Senior Research Analyst
A Foundation for Government Accountability report recently cited in the media (see here and here), which calls on all states to impose a three-month limit on SNAP (formerly food stamp) benefits for able-bodied adults ages 18-49 without dependents — no matter how high the unemployment rate is in their area — mischaracterizes the limit and its likely impact, especially in areas with very few jobs.
Here’s the issue. Federal law limits these individuals, some of the poorest in America, to three months of SNAP out of every three years unless they are working at least 20 hours a week, participating in a work training program at least 20 hours a week, or participating in workfare. States can request a waiver of this time limit in areas of high unemployment, and most have done so since the late 1990s.
Most states waived the time limit statewide during the recession and slow recovery. But these waivers are largely expiring as unemployment falls. As we’ve noted, roughly 1 million people will lose this basic food assistance over the next year as statewide waivers expire.

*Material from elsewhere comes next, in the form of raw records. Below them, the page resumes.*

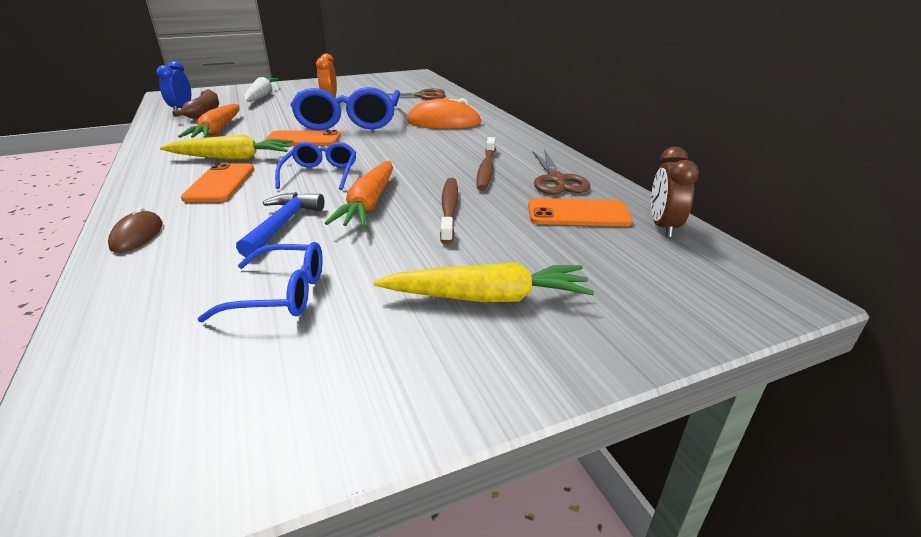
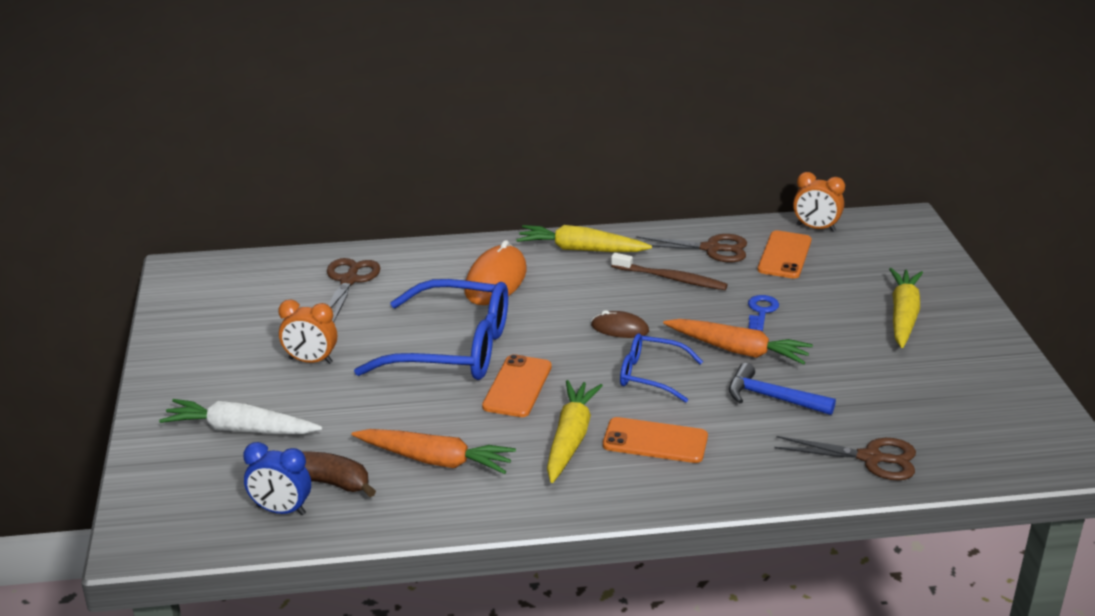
camera: 75 degrees left, 0 degrees up
(137, 235) = (778, 479): brown mouse -> brown mouse (620, 328)
(149, 286) = (870, 458): none -> brown scissors
(282, 294) = (889, 396): blue glasses -> none
(449, 209) = (761, 311): brown toothbrush -> blue key
(509, 138) = (580, 249): none -> yellow carrot
(663, 227) = (815, 228): brown clock -> orange clock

The report describes the time limit as a “work requirement” and encourages states to implement it even in areas with documented high unemployment, suggesting that ending food assistance for poor individuals will boost employment. But the report gets several key points wrong:
Non-disabled childless adults weren’t a major driver of SNAP caseload growth. Contrary to the report’s claim that waiving the time limit led to “exploding food stamp enrollment,” childless adults accounted for only about 15 percent of the growth in SNAP participation between 2008 and 2013.
Nor has SNAP’s growth created a “crisis,” as the report claims. The large jump in unemployment in the recession expanded the number of people with low incomes who qualified for SNAP, including childless nondisabled adults. As the economy has started to improve, SNAP participation and spending have both begun falling, and the Congressional Budget Office projects that SNAP spending will continue to fall as a share of the economy.